Though founded in 1892, Murphy initially worked for the paper’s printing press and didn’t officially take over the AFRO until five years later.
“There is some discrepancy about the founding,” Wood explained. “My understanding is that he was involved since 1892, but didn’t own it until 1897. In terms of firsts, he’s the first Murphy that is now six generations deep in leadership.”
The AFRO’s current publisher is the Rev. Dr. Frances “Toni” Murphy Draper, Murphy’s great-granddaughter, and filled with his descendants serving as staff and on the Board, such as Wood, who is a fifth generation Murphy.
With low literacy rates among African Americans in the 1890s, Murphy ventured into the world of the Black Press and publishing.
“I’m thinking about the audacity of it. And of course the Black Press existed before the AFRO existed, so there’s precedent for him to do it, it’s not like he’s coming up with this idea on his own. But there had been other Black newspapers in Baltimore that had failed, in fact, the AFRO was a failing newspaper when he took it over.
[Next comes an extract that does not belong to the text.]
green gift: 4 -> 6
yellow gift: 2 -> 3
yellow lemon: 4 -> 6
That’s why it was available, because it had failed, essentially, and was for sale,” Wood explained.
The multifaceted archivist and AFRO Charities director said that in researching the Black Press, she contends Murphy likely decided to take over the AFRO in order to ensure the truth about Black life was revealed to African-American communities not only then, but for future generations like now, who can use the news then as a blueprint and insight on happenings today.
“The Black press was founded exclusively to represent Black people and never have the fallacy of objectivity as its goal, but rather was meant specifically to tell the truth about Black people and for Black people and to advocate on our behalf,” Wood said passionately.
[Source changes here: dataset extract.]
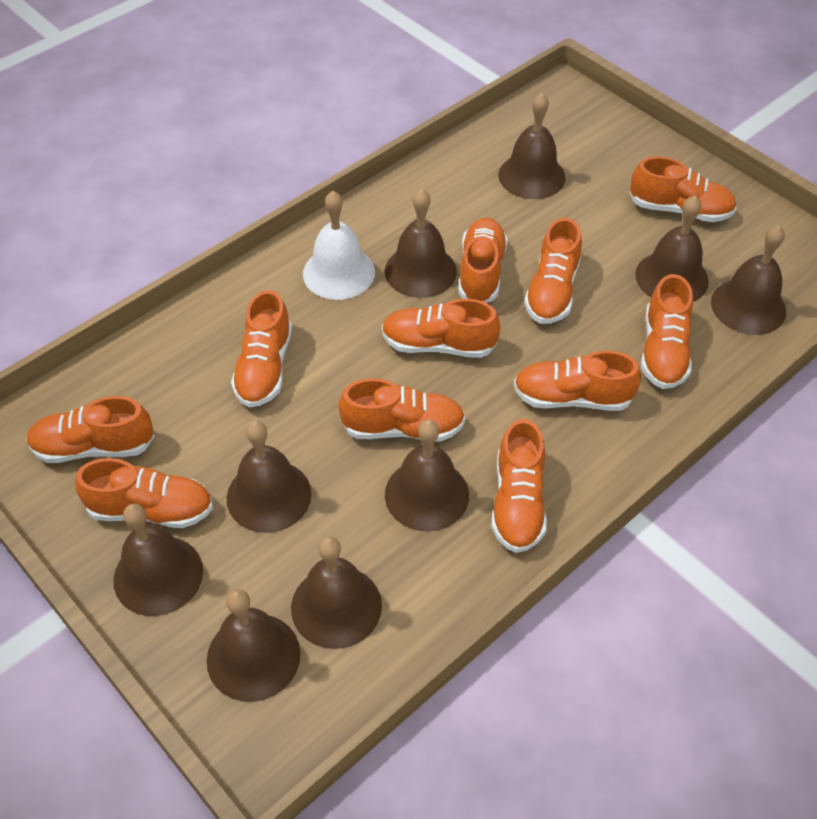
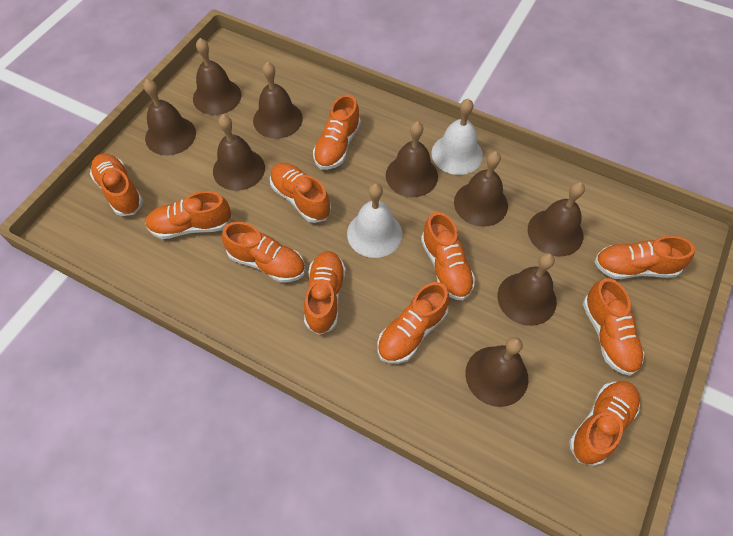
white bell: 1 -> 2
Wood also emphasized that Murphy could not have taken over the AFRO in 1897 had it not been for the financial and loving support of his wife, Martha Howard Murphy.
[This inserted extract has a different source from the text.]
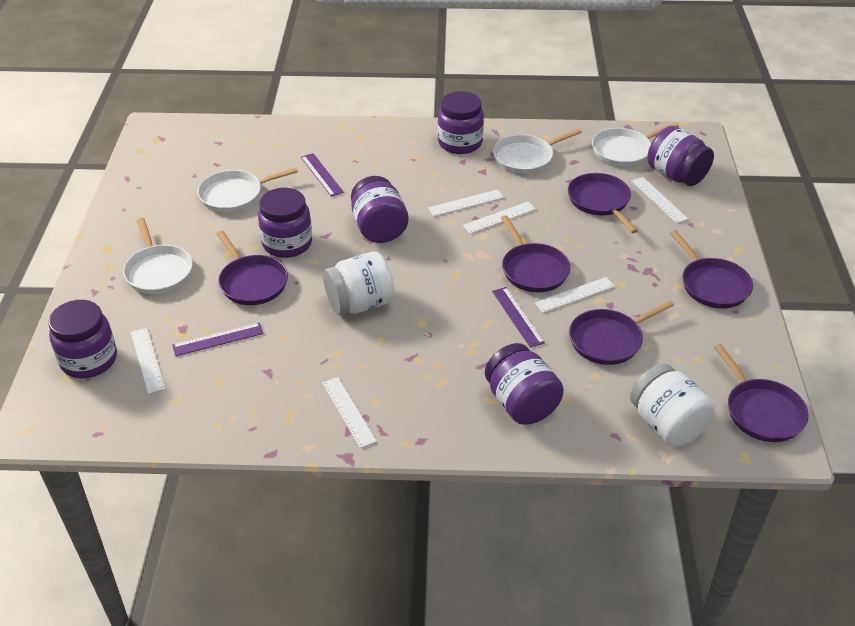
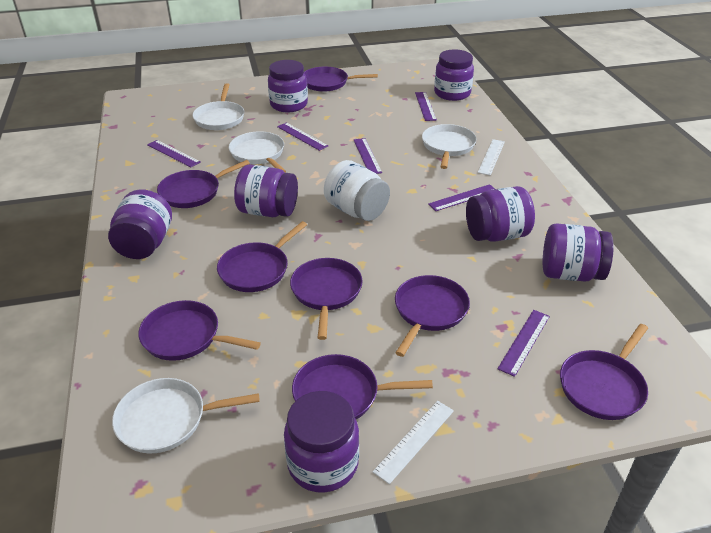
purple jar: 6 -> 7
purple pan: 6 -> 8
purple ruler: 3 -> 6
white jar: 2 -> 1
white ruler: 6 -> 2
“Don’t forget about Martha,” Wood said. “That’s my side passion project: to make sure she’s always brought up when he’s mentioned, because it wouldn’t have been possible without her.”
Legend has it that Martha Murphy loaned her husband the $200 necessary for him to purchase the AFRO.
“I think about, not only the $200, but she birthed all of the children that would become the workforce and they had a house to live in because her father bought them a house. So she came with the resources, basically, to be able to support her husband’s dream essentially.
The Murphys’ original contributions to journalism in the late nineteenth century continue to live on today, not only through the AFRO’s 130 year legacy, but through the maintained necessity of the Black Press as well as the constant push for African American reporters and storytellers represented in mainstream media.
In 2008, John H. Murphy Sr. was added to the Maryland, Delaware, D.C. (MDDC) Press Association Hall of Fame.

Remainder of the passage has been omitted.